Gezdim geldim, ilk işim, CHP kendi içinde bir önseçim yapınca sanki genel seçimi kazanmış gibi sevinen postalcı basına bakıp ağzımın kenarıyla gülmek oldu...
Neyse, konumuz bu parti değil. Başka bir parti. Sırf AKP'den kıl koparmak için HDP'ye oy vermeye hazırlanan bazı "Türk milliyetçilerine" bu sefer başka bir tarafla gülmemize yol açan parti, yani HDP'nin kendisi.
Partinin başında, Abdullah Öcalan'ın "tahtına oturmak" için debelenen Selocan. (Cem Yılmaz'ın tahta oturma heveslilerine yönelttiği vahim uyarıyı hatırlayalım!)

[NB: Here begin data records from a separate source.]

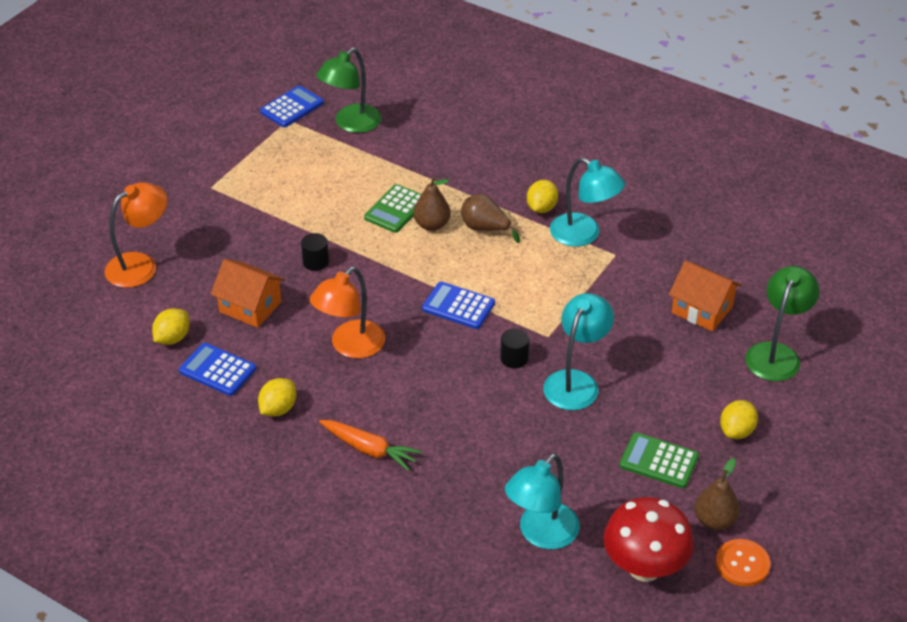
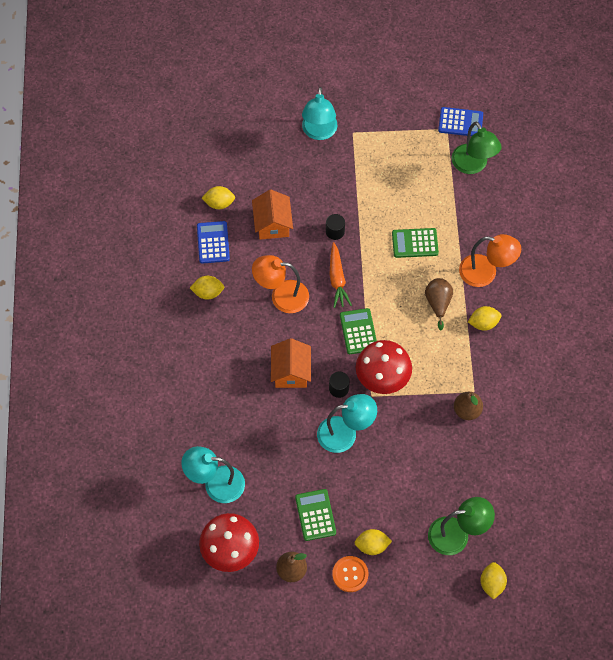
camera: 55 degrees right, 20 degrees up
(140, 265) = (261, 145): orange lamp -> orange lamp (485, 273)
(351, 124) = (473, 165): green lamp -> green lamp turned 120 degrees counterclockwise
(369, 449) = (213, 358): orange carrot -> orange carrot (337, 279)
(432, 225) = (417, 272): brown pear -> brown pear (467, 410)
(458, 306) = (358, 331): blue calculator -> green calculator
(535, 317) = (382, 379): none -> red mushroom
(584, 235) = (478, 363): turquoise lamp -> turquoise lamp (319, 132)
(702, 310) = (463, 470): orange house -> orange house (291, 371)
(742, 564) = (269, 602): orange button -> orange button (350, 574)
(856, 356) = (492, 583): none -> yellow lemon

Selocan barajı aşacaklarından eminmiş. Ciddi anketlerde "yüzde 8-9'da kalır" görünmesine rağmen, Hocaefendi'nin operasyon gazetesinin yalan anketlerine daha fazla itimat ve iltifat ediyor.

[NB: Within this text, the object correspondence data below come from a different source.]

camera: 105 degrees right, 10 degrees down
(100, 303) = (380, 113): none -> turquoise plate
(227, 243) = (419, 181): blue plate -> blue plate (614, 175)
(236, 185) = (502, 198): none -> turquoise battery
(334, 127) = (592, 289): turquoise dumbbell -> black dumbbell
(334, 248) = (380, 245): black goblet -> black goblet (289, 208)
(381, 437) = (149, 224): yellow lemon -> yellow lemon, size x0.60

Selocan partisinin gücüne o kadar güveniyor ki, "yüzde 20 de olsa o baraj aşılacak" demiş. "Eğer barajı yüzde 20 yapsalar biz yüzde 25 oy alırdık" diyor.
Selo bu gidişle neredeyse iktidara gelecek de farkında değiliz!
Barajı yüzde 30 yapsalar bu sefer yüzde 35 alacak mı?
Yoksa Türk politikasının gerçeklerine uyum sağladı da bol keseden sallamayı mı öğreniyor? (Piyasaya yeni çıkan bir partinin başkanına "önce yalan söylemeyi öğren" demiştik, adam birdenbire ortadan kayboldu.)
Öyle ya, Kılıçdaroğlu Yunan ekonomisini batıran "ona buna para dağıtma" formülünü seçim beyannamesi diye sallarken...
Fakat bir de tehdit savurmuş: Barajı aşamazlarsa, adayları kendi bölgelerinde "Demokratik Toplum Kongresi" adı altında siyasi çalışmalarını yürüteceklermiş... Çünkü meclisi siyasi faaliyetlerin tek alanı olarak görmüyorlarmış.
Bu, yasa dışı.
"Haziran Bilmemnesi" adlı örgütün illerde kongreler toplayıp sonra da "Ankara'ya yürüme" planı gibi yasa dışı.
Mussolini de avanesiyle Napoli'den Roma'ya yürümüştü ama o kazanmıştı. Bizde işler böyle yürümüyor: Bizde Aylin Hanım'ın Ankara'ya yürümesi kendisine belediye başkanlığını kazandırmadı ama kilo verip daha da güzelleşmesini sağladı...
Barajı geçemezlerse kuracakları bu DTK örgütü, "bölgedeki faaliyetleriyle" Ankara'yı "rahatsız edip" bu sefer yeni bir seçime, erken seçime zorlayacakmış...
Gene geçemezlerse gene bir rahatsızlık, haydi bir erken seçim daha... Tam da biz "dört yıl seçim yok, kafamızı dinleyeceğiz" derken...
Bu faaliyetler Ankara'yı nasıl rahatsız edeceklermiş? Gıdıklayacaklar mı, saç mı çekecekler, sopayla mı dürtecekler?
Bir tür "mini ayaklanma" düşünüyorlar.
Öyle ya, silahı bırakacağız dediler, ayaklanmayı bırakacağız demediler ki!
Sevgili Selocan, baraj yüzde 20 de olsa onu yüzde 25'le aşacağına göre, DTK örgütünü kurmaya gerek kalmayacak, boşuna vıkvıklanıyorsun.
Eh, kurarsanız ve eyleme geçerseniz, onu da "Kürt çocuklarının polise taş ve Molotof kokteyli atabilme hakkını" savunan bizim sol enayiler düşünürler artık!